However, this action is well defined even if \( \Omega \) does not have a unit. Indeed, we define the action as \(\operatorname{ad}_{ \mathfrak{gl} (N,\mathbb{C})}\otimes\operatorname{Id}\), where \(\operatorname{ad}_{ \mathfrak{gl} (N,\mathbb{C})}\) denotes the adjoint representation of the Lie algebra \( \mathfrak{gl} (N,\mathbb{C})\), and we identify \( \mathfrak{gl} (N, \Omega )\) with \( \mathfrak{gl} (N,\mathbb{C})\otimes \Omega \).

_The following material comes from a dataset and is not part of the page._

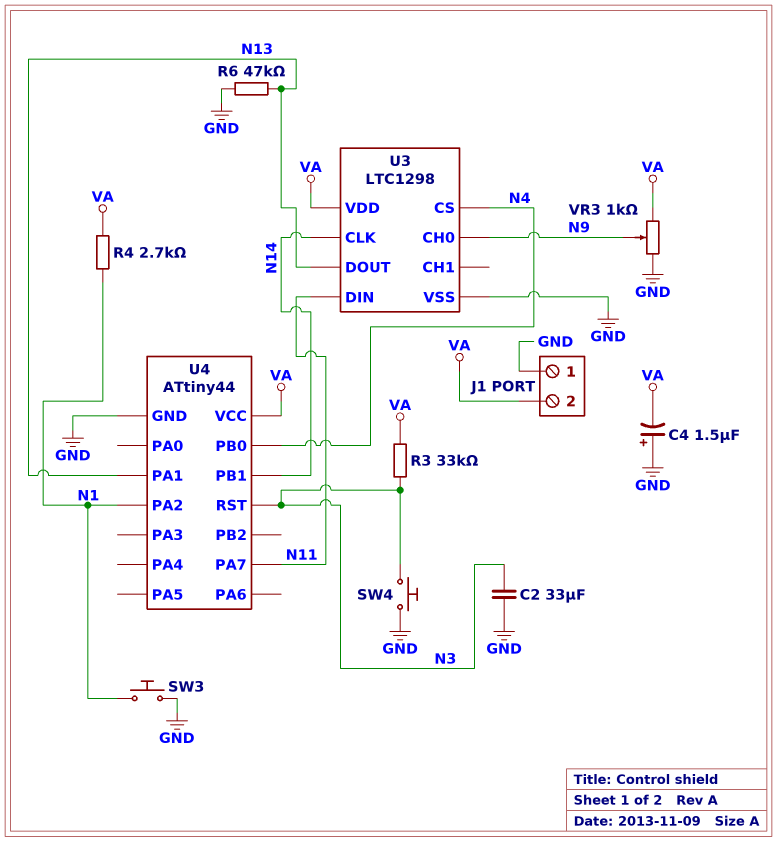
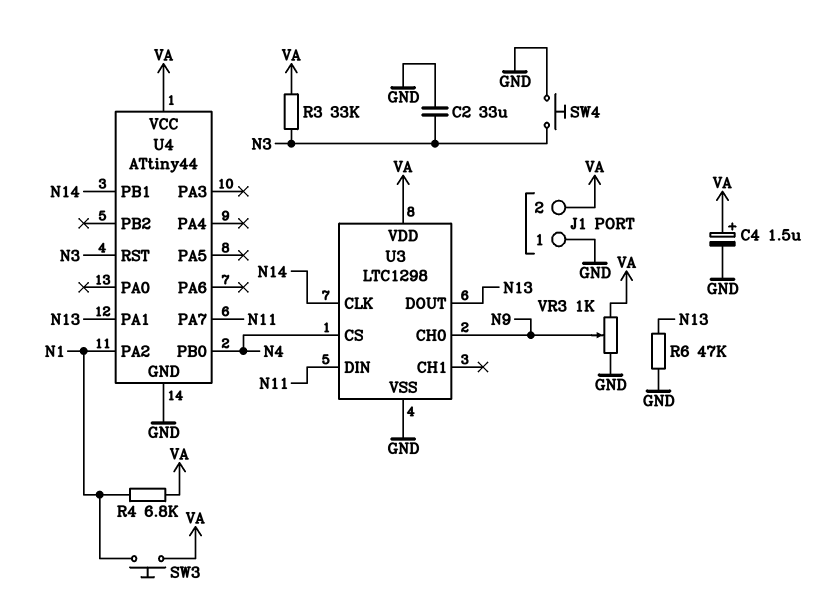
C4: 1.5uF (plus GND, minus VA) -> 1.5uF (plus VA, minus GND)
R4: 2.7k (N1, VA) -> 6.8k (N1, VA)
SW3: button (GND, N1) -> button (N1, VA)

We agree to denote the action of \(E_{ij}\) as \([E_{ij}, -]\), even if \( \Omega \) does not contain a unit. In this notation, we have

$$[E_{ij}, E_{kl}(y)]= \delta _{kj} E_{il}(y)- \delta _{il}E_{kj}(y), \qquad y\in \Omega .$$

2.3. The subalgebras \( \mathfrak{gl} _d(N,\mathbb{C})\) and centralizers

For \(d=0,1,\dots,N\), we set

$$\mathfrak{gl} _d(N,\mathbb{C}):=\text{linear span of the matrix units $E_{ij}$ with $d+1\le i,j\le N$}.$$

This is a Lie subalgebra of \( \mathfrak{gl} (N,\mathbb{C})\) isomorphic to \( \mathfrak{gl} (N-d,\mathbb{C})\).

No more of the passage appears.